Les 540 consultations jeunes consommateurs (CJC) ont attiré plus de jeunes accompagnés de leurs familles en 2015, selon la dernière évaluation de l'observatoire française des drogues et des toxicomanies (OFDT) publiées dans la revue « Tendances » de mars 2016.

Entre 2014 et 2015, la part de personnes amenées aux CJC par la police avait significativement baissé, passant de 41 à 33 %. À l’inverse les orientations par la famille ont progressé de 15 à 20 %. « Cette hausse se retrouve à tous les âges », précisent les auteurs. Les orientations par les professionnels de santé ont également augmenté, pour atteindre 12 % des recours, contre 10 % en 2014. En ce qui concerne les enfants de moins de 25 ans, cette dernière augmentation est surtout le fait des médecins de villes « qui semblent mieux identifier les CJC » complètent les auteurs.

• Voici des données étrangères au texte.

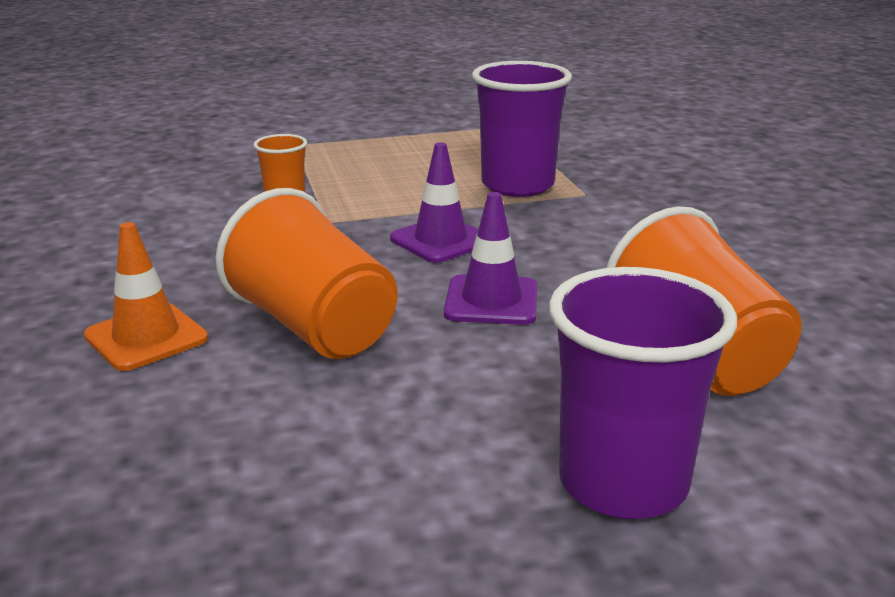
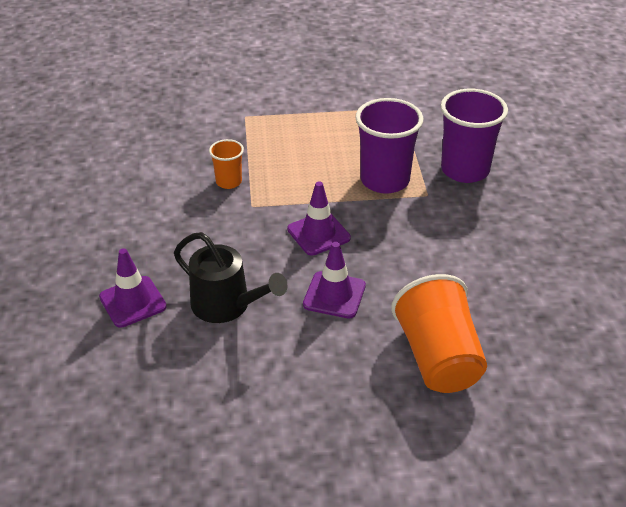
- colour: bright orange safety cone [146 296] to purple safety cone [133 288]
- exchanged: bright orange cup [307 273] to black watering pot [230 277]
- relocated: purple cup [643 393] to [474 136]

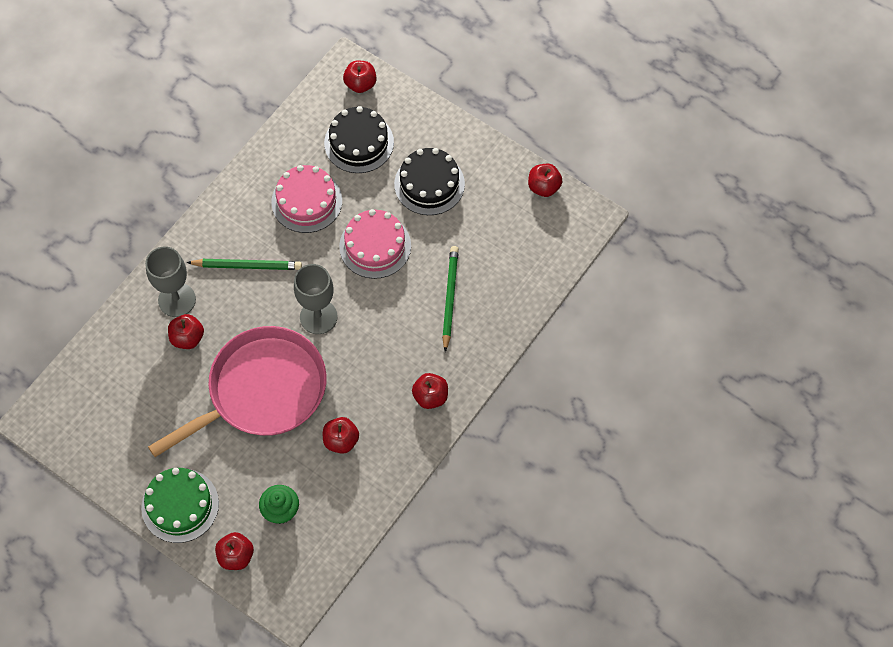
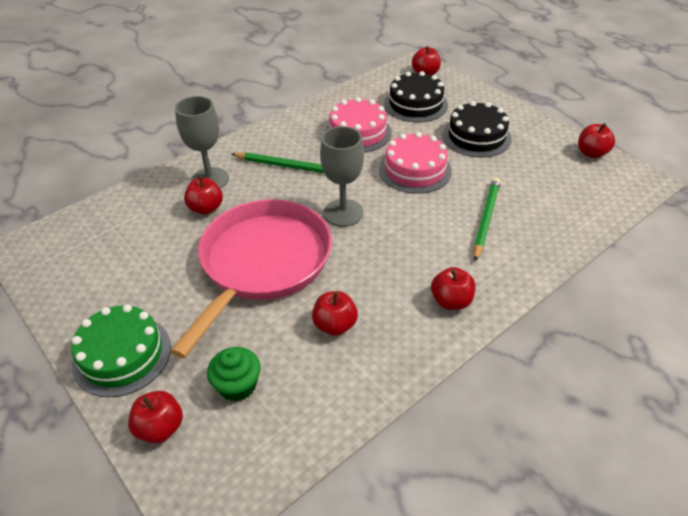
- spun: pink pan [237 391] = [251 278] 45 degrees counterclockwise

La présence des familles lors de la venue aux consultations est également en hausse : 34 % des consultations se font désormais en présence de la famille. Pour les auteurs, cet afflux de parents est à relier aux compagnes de communications lancées par l'institut national de prévention et d'éducation pour la santé (INPES) à destination du grand public. En effet, environ 10 % du public s'est adressé aux CJC du fait d'une action média. « La campagne visait à dédramatiser le recours aux CJC, souvent identifiés à tort comme des centres de soins pour toxicomane », explique la sociologue Caroline Protais, auteur de l'étude parue dans « Tendances ».

« Cette tendance s'accentue depuis quelque temps, confirme le Dr Olivier Phan responsable du CJC du Centre Pierre Nicole à Paris. Nos consultations commencent à s'encrer et le public investit de plus en plus dans les structures ».

Une conséquence de l'implication grandissante des familles : l'augmentation de la proportion des consultations pour consommation excessive de jeux vidéo. Ce motif de consultation génère en effet 5 % des consultations de jeunes venus seuls, contre 14 % des consultations de jeunes venus avec leurs familles et 16 % de celles de familles venues seules.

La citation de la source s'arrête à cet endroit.